The basement in their home isn't quite finished, but when it is the Kolanders already have plenty to put on display.

"It's going to be quite the sports shrine down there," said Simone Kolander, noting the achievements of her parents, both former Gophers athletes.

They might want to make a little more room for her, too.

Infatuated with soccer since an early age, Kolander, a junior at Lakeville North, took to the sport almost immediately.

"My mom loves soccer and put me in it right away," she said. "I loved it, and I always knew I wanted to do it at the highest level."

In the 12 or so years since, Kolander has morphed into a dominant player who gets a foot into almost any play. Heading into the girls' soccer state tournament this week, the 6-1 Kolander leads the Class 2A, No. 1-seeded Panthers with 21 goals and 27 assists. It's an output that makes her the Star Tribune's Metro Player of the Year.

Kolander's impressive statistics go beyond her line in the boxscore.

"When all the attention is on her, it makes everyone else's game easier," first-year coach Josh Linde said. "It allows us to attack with numbers, and that's essential."

Kolander, who verbally committed to Minnesota this fall, is the star. But five others on Lakeville North's roster have at least five goals so far in the Panthers' undefeated season (17-0-2).

"We knew we had the potential to be doing what we are right now, but I don't think we ever thought we'd be this successful," Kolander said.

Success was in the cards for Kolander from the beginning.

"I definitely like having my parents be former athletes," she said of Chad, a basketball player, and Natalie, a soccer player. "They know exactly what to tell me afterward. I don't always like it; I can't get away with much. But how they do it is in a good way. They push me hard but never yell."

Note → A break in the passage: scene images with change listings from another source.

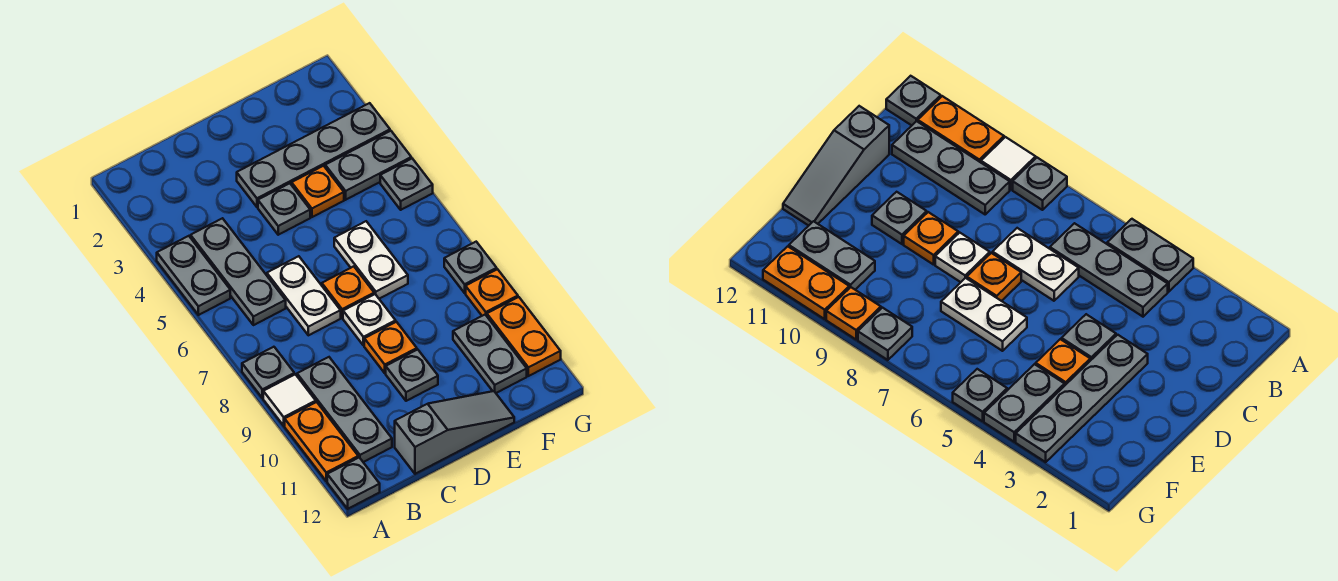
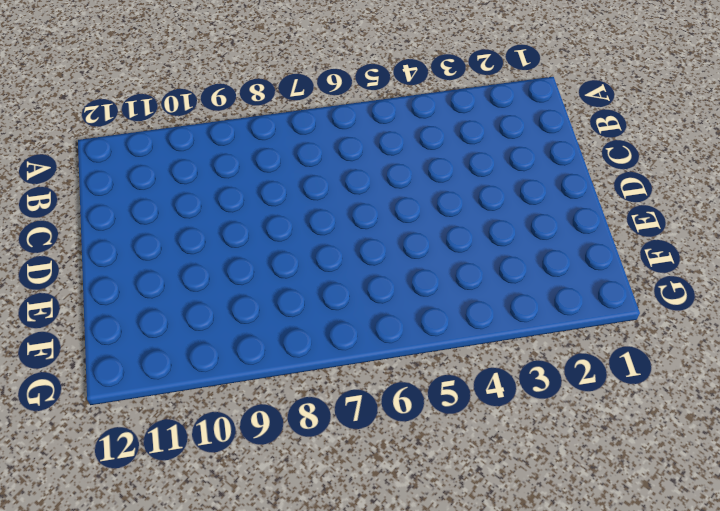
none -> grey plate A4:A5 level 1
none -> grey plate A8 level 1
none -> white tile A9 level 1

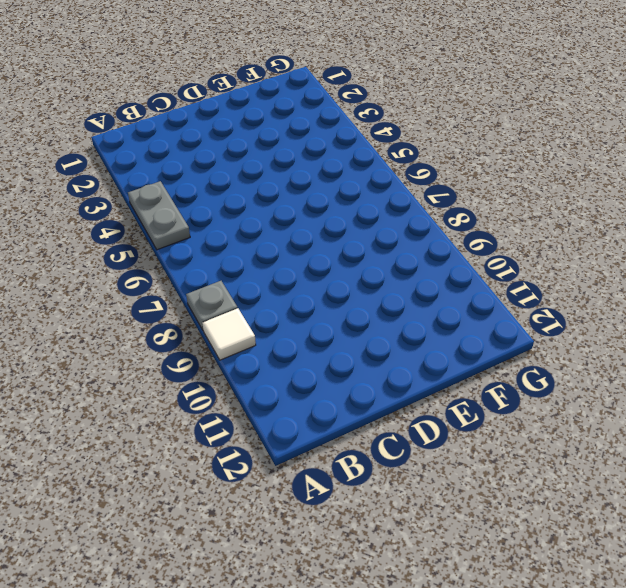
none -> orange plate A10:A11 level 1
none -> grey plate A12 level 1
none -> grey plate B4:B6 level 1

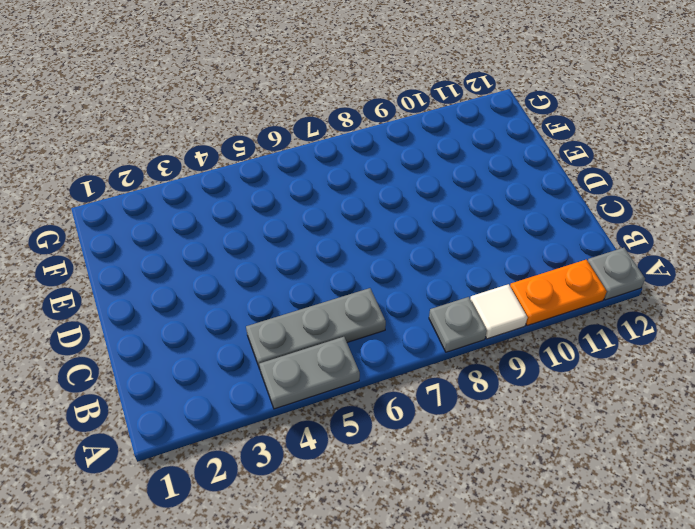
none -> grey plate B9:B11 level 1
none -> white plate C6:C7 level 1
none -> grey slope C12:E12 level 1 top C

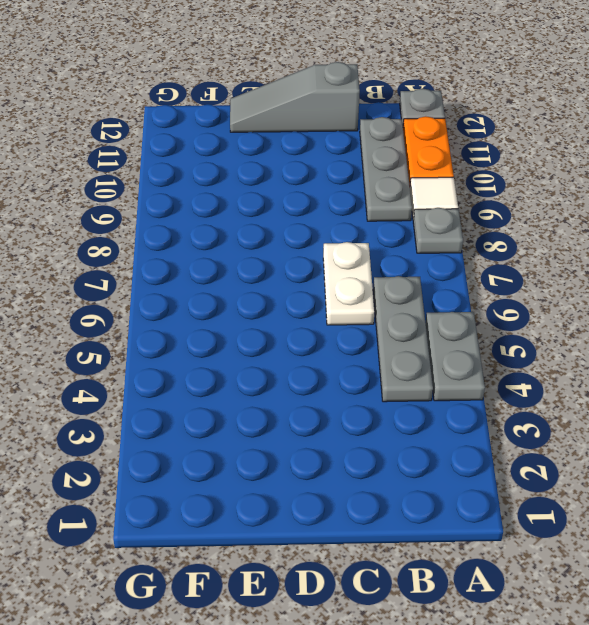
none -> grey plate D3:G3 level 1
none -> grey plate D4 level 1
none -> orange plate D7 level 1

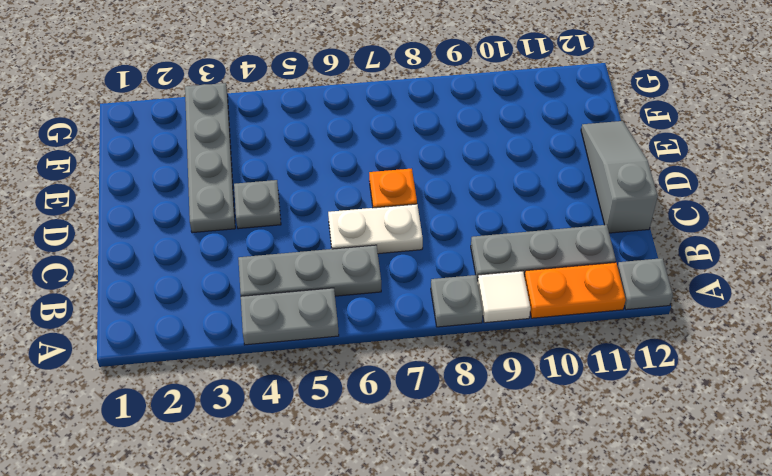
none -> white plate D8 level 1
none -> orange plate D9 level 1
none -> grey plate D10 level 1

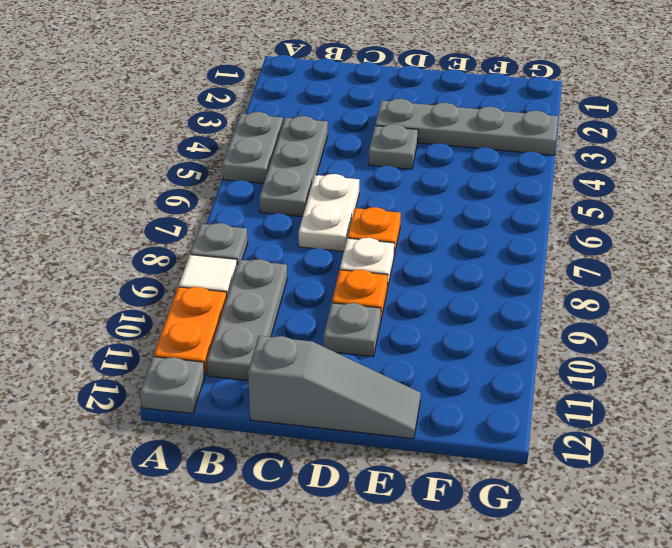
none -> orange plate E4 level 1
none -> white plate E6:E7 level 1
none -> grey plate F4:G4 level 1

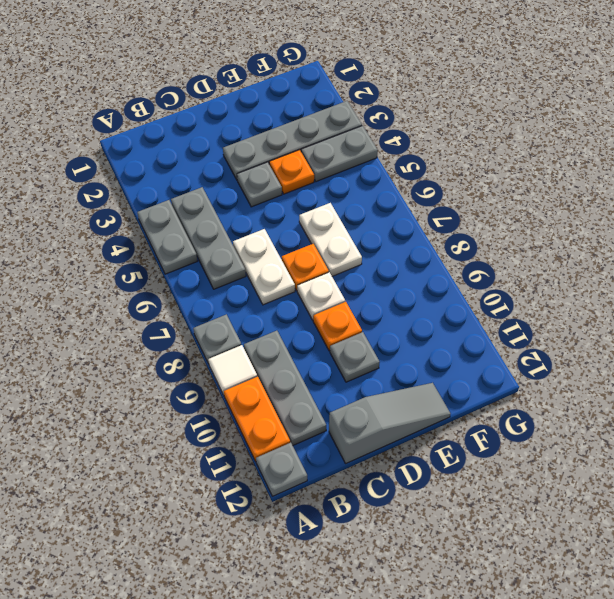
none -> grey plate F10:F11 level 1
none -> grey plate G5 level 1
none -> grey plate G8 level 1

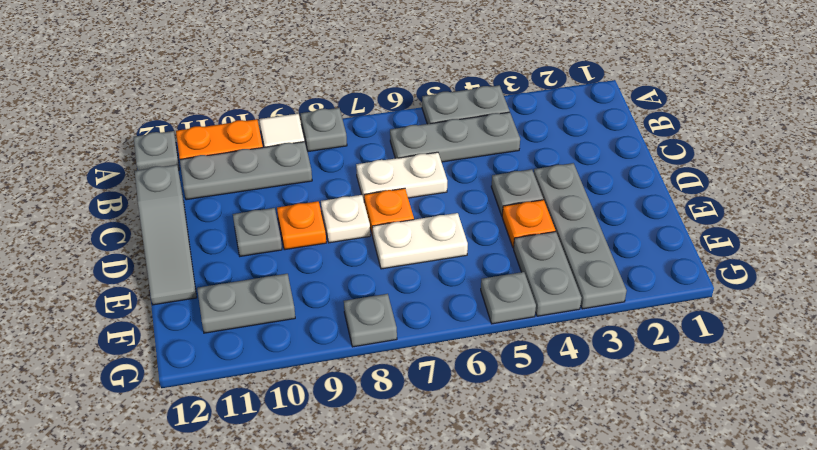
none -> orange plate G9 level 1
none -> orange plate G10:G11 level 1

Also a Lakeville North basketball player, Kolander decided to focus on soccer when she realized her height -- average on the basketball court -- could be an advantage.

"I'm not the crazy, bulldozing-through-everybody kind of player; I look a lot scarier than I am," she said. "But I definitely work [my height] into it."

Combined with what Linde calls Kolander's "work rate," it's an often unstoppable concoction, even when teams throw their best at her.

Kolander has paid the price. She has been tackled like a safety on a wide receiver, Linde said. But more often than not, it turns into a losing game of tag for opponents.

"Her willingness to ... never give up on a play has really made a huge impact for our team," Linde said.

"When she's in there trying to scrap for the ball, she can really reach and has enough strength to be explosive even at full stretch. It almost makes her unfair at times."